Open dnfield opened this issue 7 years ago • 2 comments

  • [ ] Make caching depend on picture size rather than number of pictures; depends on flutter/engine#5378
  • [ ] Make caching strategy injectable/swappable

dnfield avatar Jun 12 '18 15:06 dnfield

I would suggest that there's an inherent issue with the assumptions of the implementation of SvgPicture's cache - it's optimized for an svg that doesn't expect to change, such that if we do a fade animation on an svg, it reloads the asset for every frame of the animation, and caches the output of the newly colored render. What we usually want is for the base image to be loaded and cached, and then for each render apply the color tint. (We rarely move an svg, and frequently color-fade them.)

Optionally it could cache both the base image and the tinted image, but caching only the part we don't reuse, and reloading and rerendering from scratch for every color-frame is a really weird behavior that won't be great for performance.

There are four layers it could cache at:

  1. cache the loaded data, so we only load once. There is ~never a need to invalidate this (maybe if it came from network such that the file might change).
  2. cache some kind of pre-parsed loaded data, the Picture, in Dart terms. There is never a need to invalidate this, but I'm not sure if there's an appropriate storage structure for it because it's not using a Picture. Maybe the DrawableRoot?
  3. cache the rendered base image. This is invalidated if we change size.
  4. cache the rendered colored image. This is invalidated if we change size or color.

I believe the SvgPicture implementation uses option 4, and only option 4, so if we animate fading between color values then for each frame we reload, reparse, rerender, reapply the tint, cache that image, and finally paint it onto the display one time.

(I haven't dug into it super deeply; the reason I believe option 4 is what's happening is that in a unit test, if you change the color of an svg you have to waitForPendingImages to get a subsequent screenshot to show the updated color, which implies that some out-of-process operation is happening.
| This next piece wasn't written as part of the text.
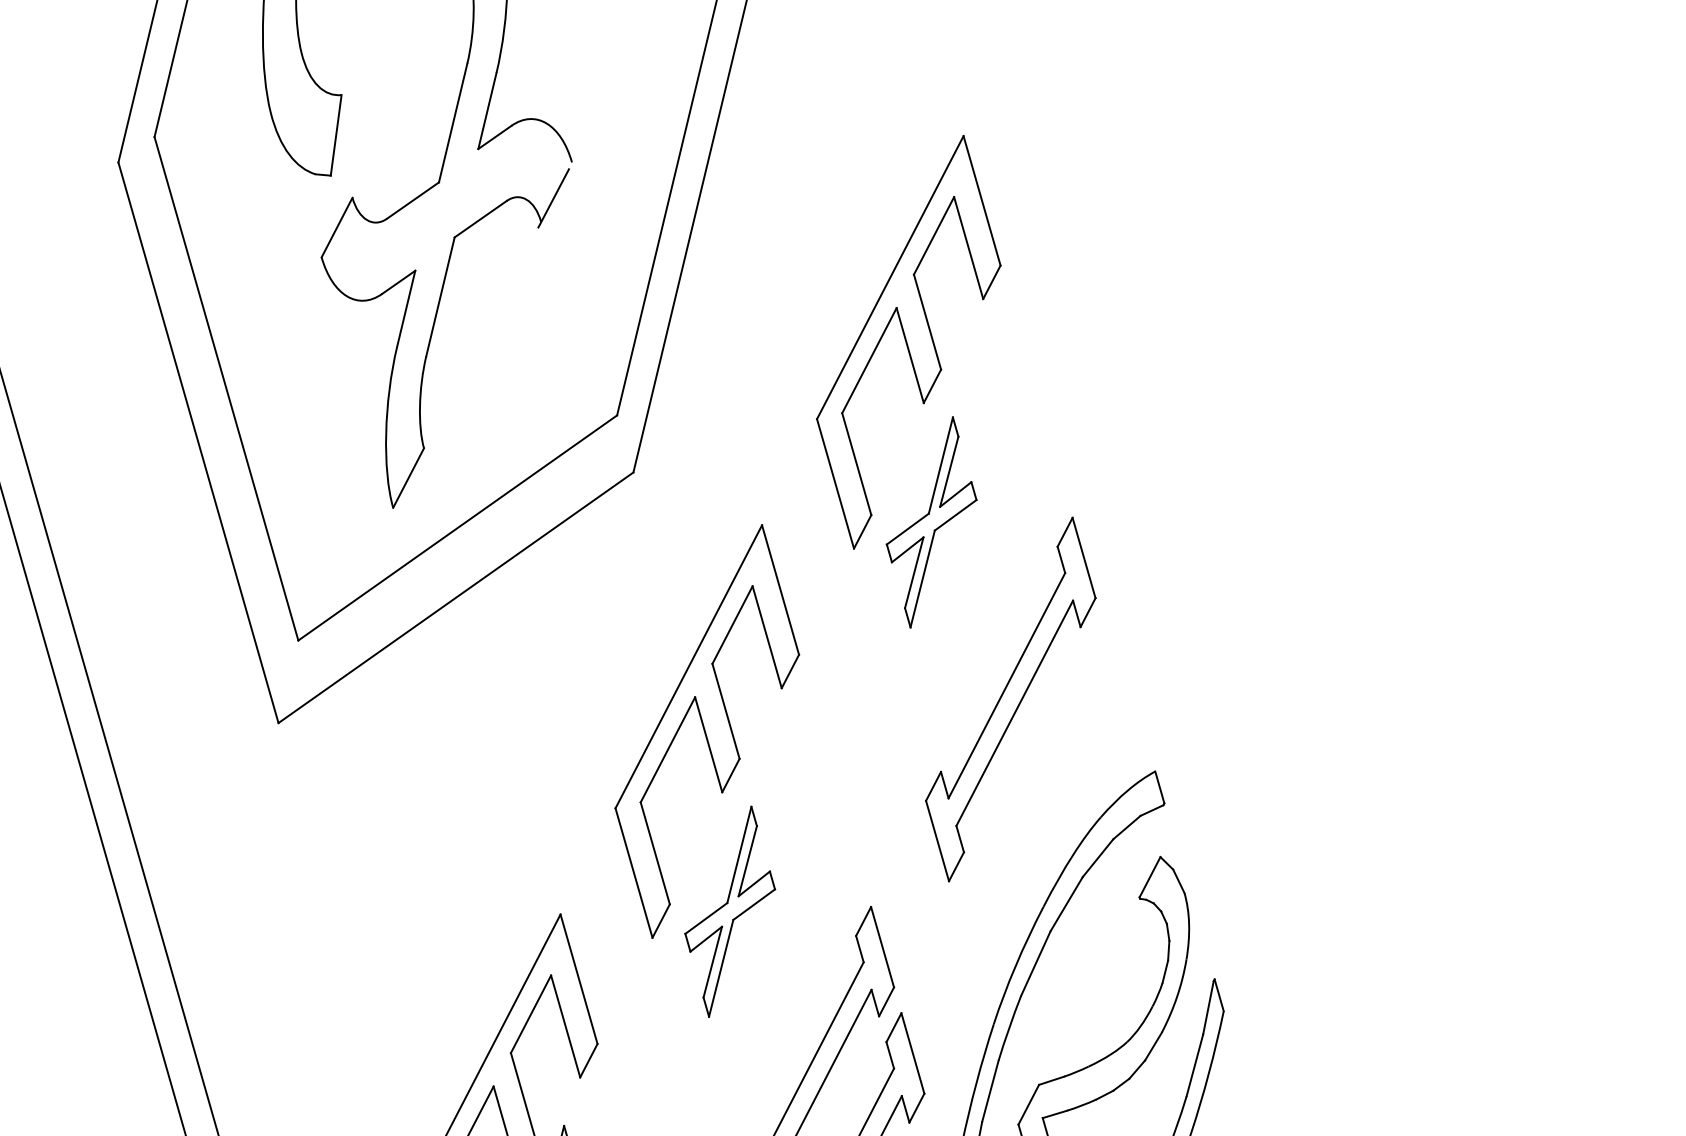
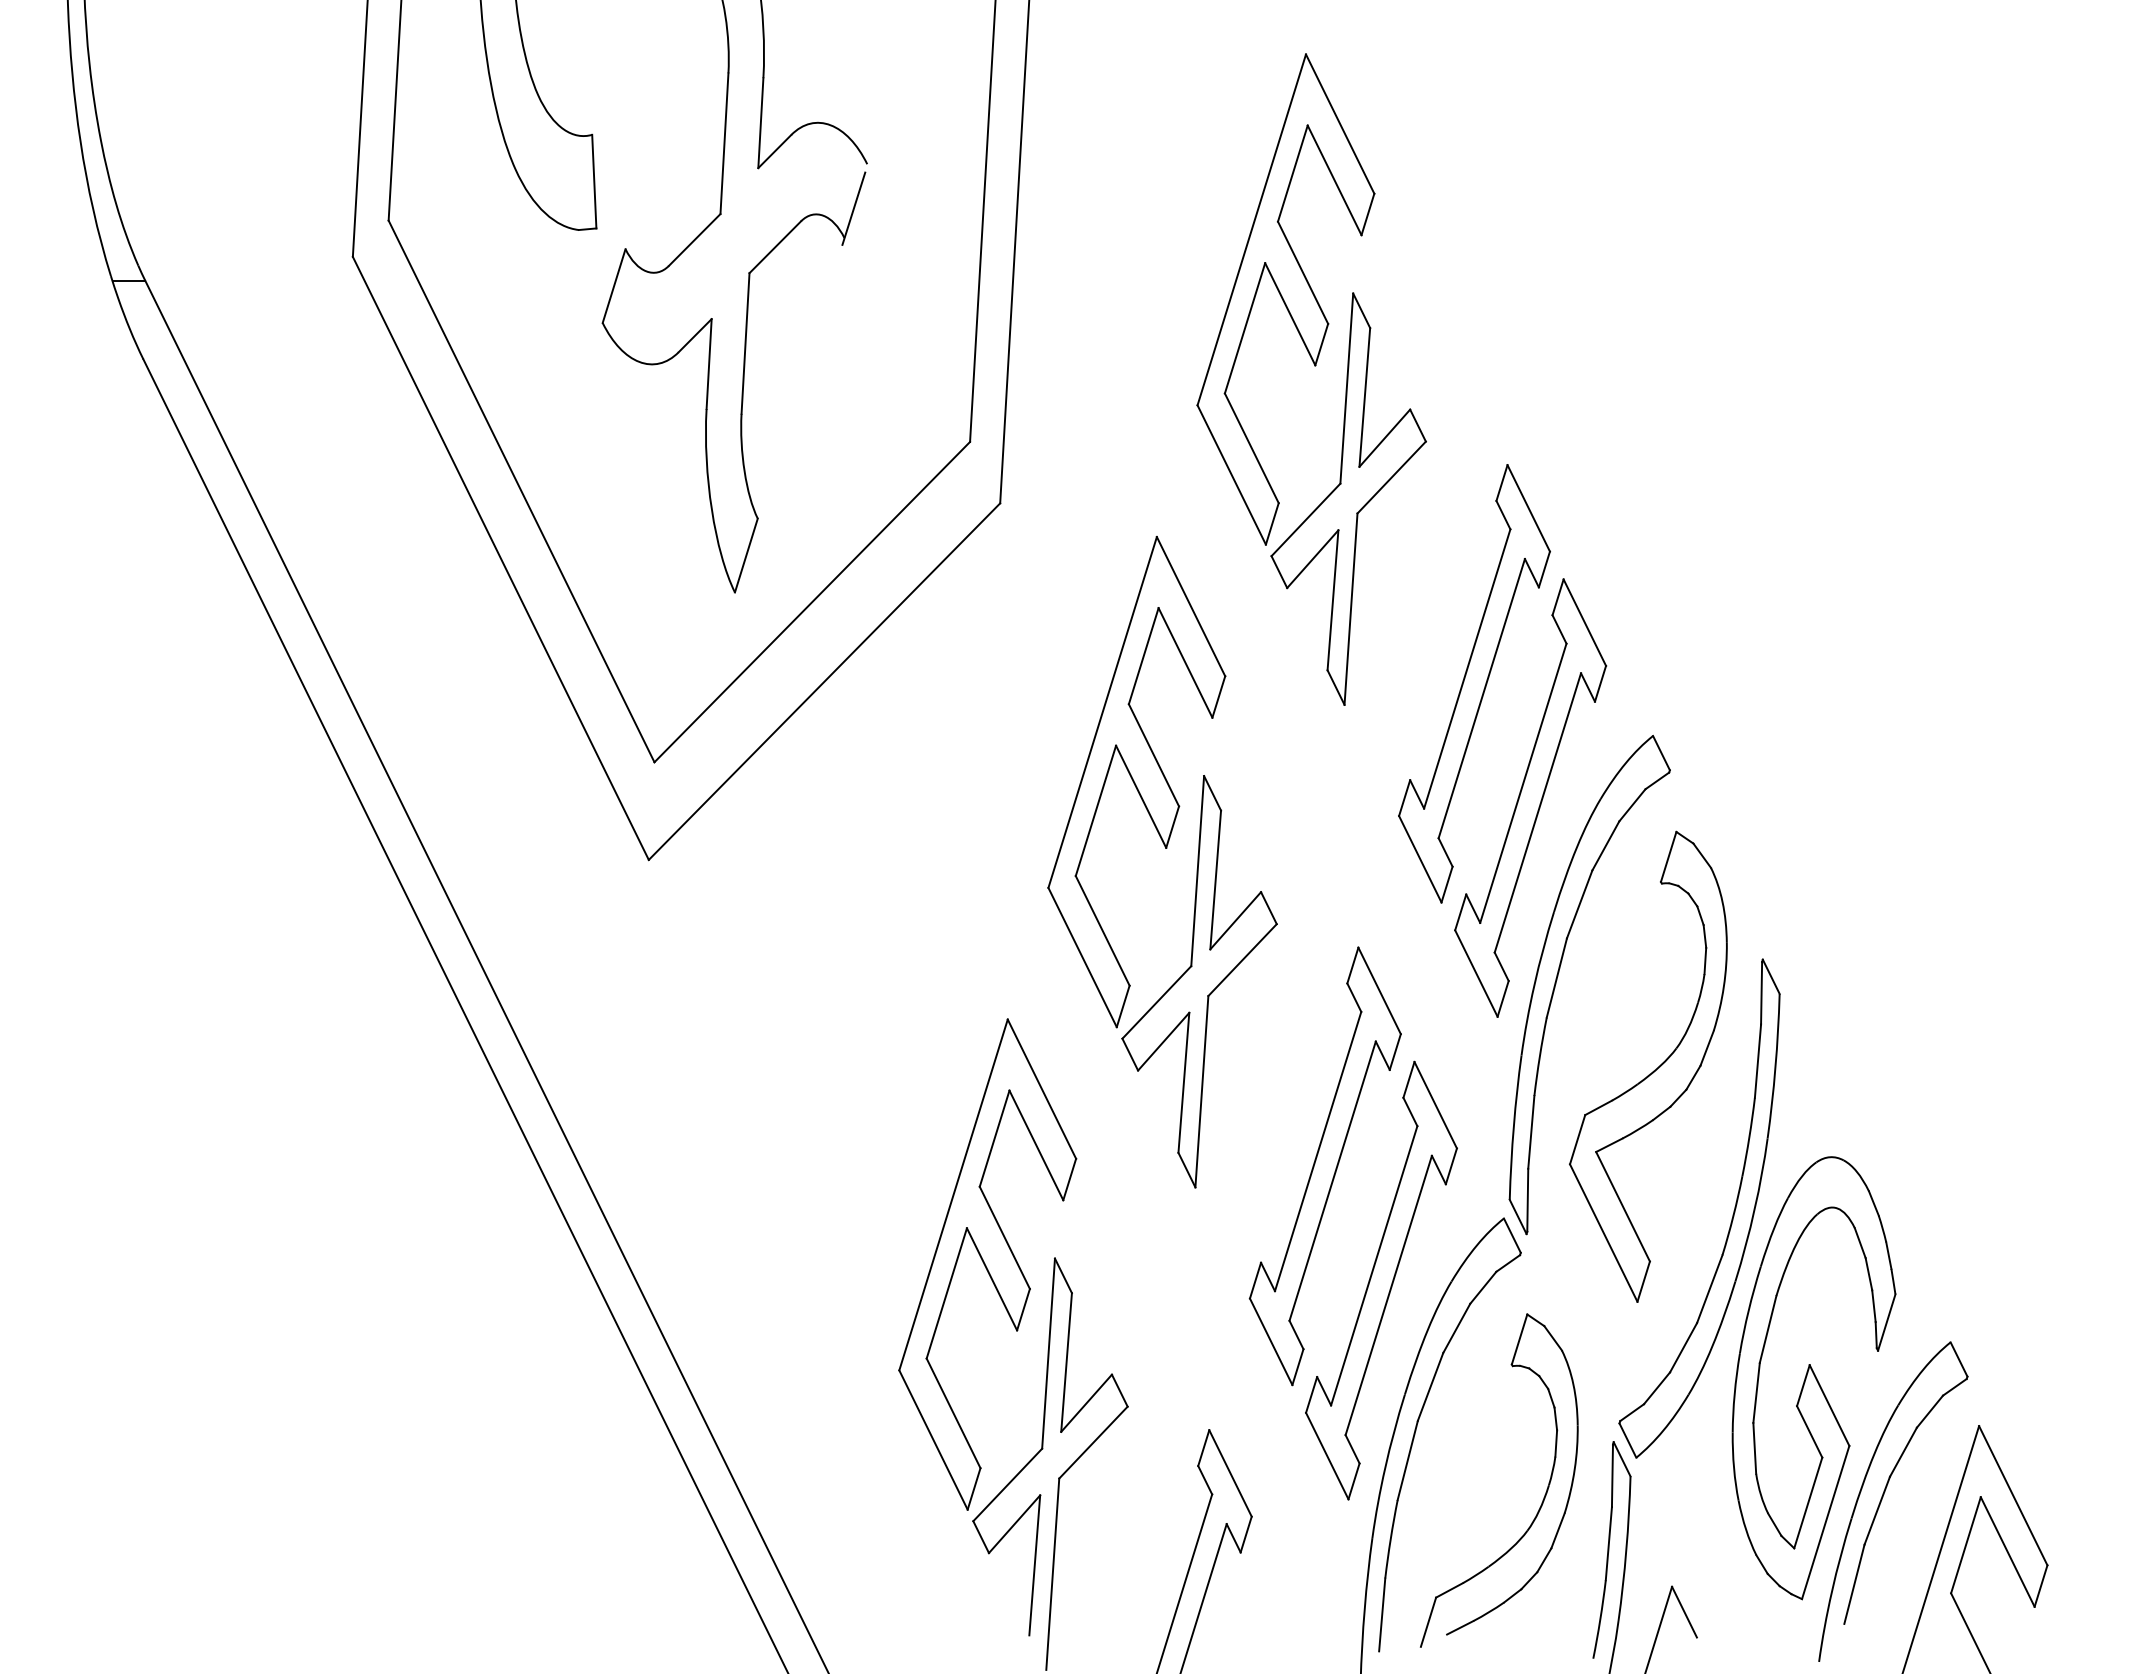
part: (931, 521) -> (1348, 498), size x1.67
part: (1041, 805) -> (1530, 797), added
part: (730, 911) -> (1199, 981), size x1.67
We can get the same effect by wrapping an uncolored svg in a ColorFiltered widget, which allows for animating the color without waitForPendingImages, which is approximately equivalent to using caching option 3.)

ravenblackx avatar Sep 11 '20 17:09 ravenblackx

You're right that there are a bunch of problems here, but you might want to consider just using a ColorFilter widget around the SvgPicture rather than providing a color/color filter parameter to the SVG.